Intro
Initial idea for this post was to start writing about the startup code but in the process I’ve noticed it’s necessary to first address the elephant in the room which is the memory layout of a program. My goal for this entry is to explain it by presenting how each step of the build process shapes the final executable binary.
Disclaimer
I’ve decided to skip the topic of preprocessor in this post because I don’t
find it that important from the perspective of the memory layout. The only
necessary part for this post is the working of the include directive, which
puts the content of a specified file in place of the directive.
Paradigm shift
While programming in high-level languages (that includes C too), we are used to the concept of variables and functions. For the program however those are just addresses in memory. Calling a function means jumping to the specific place in a program and accessing a variable means reading or writing to the memory at the specific address.
There are runtime dependent addresses like local variables allocated on the stack or heap. The real address is determined during execution, and can vary depending on different conditions.

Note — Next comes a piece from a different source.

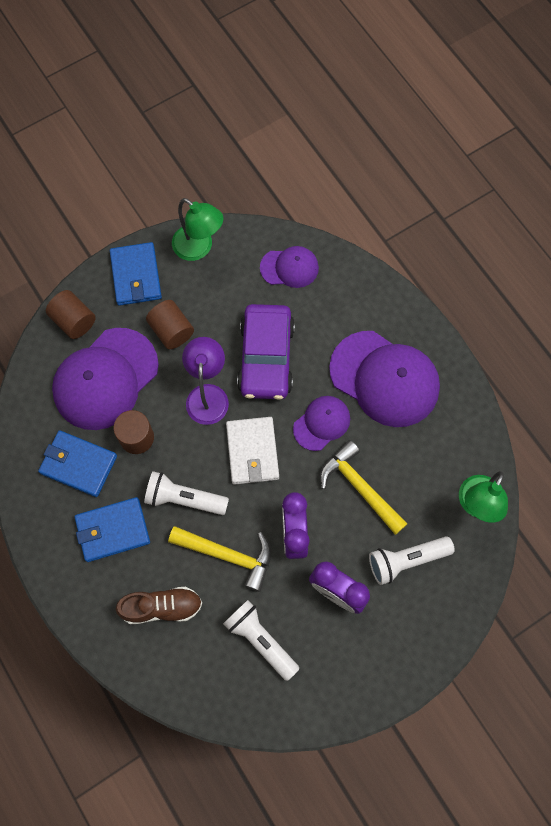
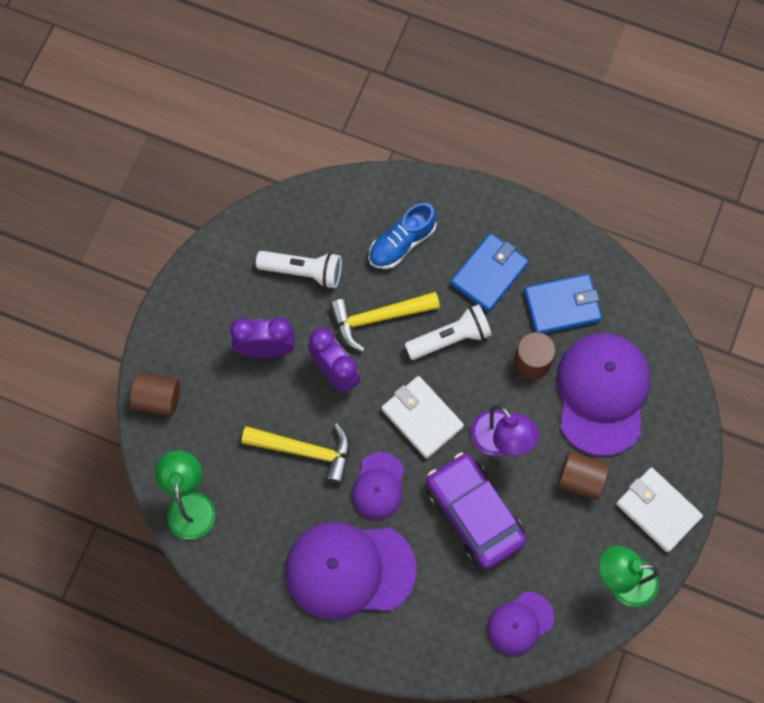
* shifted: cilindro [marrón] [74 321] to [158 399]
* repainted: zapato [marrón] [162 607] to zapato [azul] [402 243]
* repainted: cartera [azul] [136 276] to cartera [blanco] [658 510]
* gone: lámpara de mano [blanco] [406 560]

Global and static variables (called later static storage duration variables) along with functions, point to addresses that are runtime independent. These are determined during the build process in 3 steps:
Compilation
The compiler generates a symbol (basically labeled address) for each function and static storage duration variable. Those are placed inside a specific section of an assembly file. The ELF file standard describes (but is not limited to) sections:
.text- contains program code in assembly, can also contain read only data..rodata- read only data.data- read & write data with initial values.bss- read & write data without initial values
The goal of such an assembly file is to make an initial description of the desired
layout. The file specifies symbols which can be assigned to a specific section.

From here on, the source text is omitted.